Thursday, August 4, 2016

According to Aetna We Have Two Kinds of Insurance Companies Under Obamacare: The "Less Worse Off" and the "Worse Worse Off"

Surviving Co-Ops Sue Feds Over Inadequate Obamacare Reinsurance Payments While Aetna Complains the Payments Aren't Enough For Their Only "Less Worse Off" Financial Results

I don't know if you noticed the recent juxtaposition between the surviving co-ops complaint that they shouldn't have to pay the big legacy carriers money under the Obamacare "3Rs" reinsurance scheme with Aetna's complaint this week that these same payments aren't enough for them to be confident they will continue in the exchanges.
Of the original 23 insurance co-ops created under the Affordable Care Act, only seven remain.

And, those seven are having a tough time of it. So tough that at least three are suing the federal government over the way the "3Rs" reinsurance scheme works. The are complaining that the risk adjustment provisions of the law unfairly favor the big legacy health plans such as the big publicly traded plans, like Aetna, and the big market share Blue Cross plans.

So, now the co-ops complaint is that they'd be doing fine if it weren't for the Obama administration's flawed risk adjustment program designed to move money from the plans with the healthiest customers to those with the sickest.

The irony that the risk adjustment system is telling us that these co-ops have the healthiest consumers and are still going broke should not be lost.

Meantime, one of the legacy carriers, that has been benefiting from these payments, Aetna, is threatening to pull out of the exchanges because of their big 2016 Obamacare losses and is blaming part of it on the failure of the same risk adjustment system to adequately reimburse them for their losses!

CEO Mark Bertolini told Bloomberg, "the mechanism of risk adjustment in those exchanges is not going to appropriately reflect" their expected $320 million in Obamacare exchange underwriting losses in 2016.

According to Bloomberg:
Bertolini said big changes are needed to make the exchanges viable. Risk adjustment, a mechanism that transfers funds from insurers with healthier clients to those with sick ones, "doesn't work," he said. Rather, than transferring money among insurers, the law should be changed to subsidize insurers with government funds, Bertolini said.

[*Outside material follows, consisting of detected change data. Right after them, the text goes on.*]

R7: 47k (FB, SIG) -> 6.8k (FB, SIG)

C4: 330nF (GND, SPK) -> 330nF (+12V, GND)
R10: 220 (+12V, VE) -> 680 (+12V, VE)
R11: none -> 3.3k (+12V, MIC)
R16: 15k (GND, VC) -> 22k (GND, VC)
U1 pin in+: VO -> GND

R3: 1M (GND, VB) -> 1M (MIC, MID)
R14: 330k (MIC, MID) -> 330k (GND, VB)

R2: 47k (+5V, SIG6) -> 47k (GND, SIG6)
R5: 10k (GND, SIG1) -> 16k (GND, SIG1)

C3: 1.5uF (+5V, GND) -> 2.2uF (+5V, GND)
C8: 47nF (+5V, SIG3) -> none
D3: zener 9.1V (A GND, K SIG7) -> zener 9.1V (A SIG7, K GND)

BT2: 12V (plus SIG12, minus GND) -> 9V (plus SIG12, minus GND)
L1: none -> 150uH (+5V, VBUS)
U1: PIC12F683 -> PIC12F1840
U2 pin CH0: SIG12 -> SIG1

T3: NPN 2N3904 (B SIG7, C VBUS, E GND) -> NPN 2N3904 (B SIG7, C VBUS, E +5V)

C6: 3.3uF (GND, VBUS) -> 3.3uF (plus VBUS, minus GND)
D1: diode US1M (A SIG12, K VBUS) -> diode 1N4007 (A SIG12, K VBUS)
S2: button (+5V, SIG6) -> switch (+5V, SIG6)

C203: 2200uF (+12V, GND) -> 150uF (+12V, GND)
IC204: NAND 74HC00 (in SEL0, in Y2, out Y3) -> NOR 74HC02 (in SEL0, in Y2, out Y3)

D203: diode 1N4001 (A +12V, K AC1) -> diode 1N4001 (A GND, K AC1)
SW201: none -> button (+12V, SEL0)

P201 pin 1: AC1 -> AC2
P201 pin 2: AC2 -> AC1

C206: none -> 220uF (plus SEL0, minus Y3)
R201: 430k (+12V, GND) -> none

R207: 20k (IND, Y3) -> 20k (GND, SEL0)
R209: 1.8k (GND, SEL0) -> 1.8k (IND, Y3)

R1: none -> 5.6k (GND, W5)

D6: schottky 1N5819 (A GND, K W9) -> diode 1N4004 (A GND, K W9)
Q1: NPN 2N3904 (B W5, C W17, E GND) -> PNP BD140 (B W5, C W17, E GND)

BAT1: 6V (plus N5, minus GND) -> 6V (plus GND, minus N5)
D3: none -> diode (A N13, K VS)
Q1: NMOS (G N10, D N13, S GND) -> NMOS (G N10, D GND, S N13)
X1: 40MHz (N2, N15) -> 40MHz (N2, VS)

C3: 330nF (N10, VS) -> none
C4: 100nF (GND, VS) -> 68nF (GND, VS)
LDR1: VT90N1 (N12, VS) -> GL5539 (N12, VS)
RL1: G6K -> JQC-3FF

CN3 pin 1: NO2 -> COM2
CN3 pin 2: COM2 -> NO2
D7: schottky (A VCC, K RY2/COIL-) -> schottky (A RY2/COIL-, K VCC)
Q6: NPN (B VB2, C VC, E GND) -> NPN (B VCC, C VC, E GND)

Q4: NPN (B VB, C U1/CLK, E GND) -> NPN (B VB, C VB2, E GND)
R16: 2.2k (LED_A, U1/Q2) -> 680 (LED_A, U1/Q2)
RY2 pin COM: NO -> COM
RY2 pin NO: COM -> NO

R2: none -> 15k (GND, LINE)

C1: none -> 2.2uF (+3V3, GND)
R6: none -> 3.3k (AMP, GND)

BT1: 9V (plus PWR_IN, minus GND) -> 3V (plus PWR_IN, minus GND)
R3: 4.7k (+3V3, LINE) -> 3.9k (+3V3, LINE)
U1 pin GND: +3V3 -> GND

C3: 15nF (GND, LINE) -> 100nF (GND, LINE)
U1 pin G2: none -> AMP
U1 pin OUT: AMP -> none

"It needs to be a non-zero sum pool in order to fix it," Bertolini said. Right now, insurers "that are less worse off pay for those that are worse worse off."
Well that's a mouth full.

While the co-ops complain they're getting screwed by having to pay money to the big guys, one of the big guys is complaining they are only less worse off and suggesting the government just has to make up their losses or they are going to take their marbles and go home.

And, let me suggest to Mr. Bertolini that before any Congress appropriates more money to subsidize Aetna in the exchanges there is a better chance Democrats will pass a public option for him to compete against.

So we have two kinds of insurance companies in Obamacare.

The "less worse off" and the "worse worse off."

Other than that, the Obamacare market is "stable."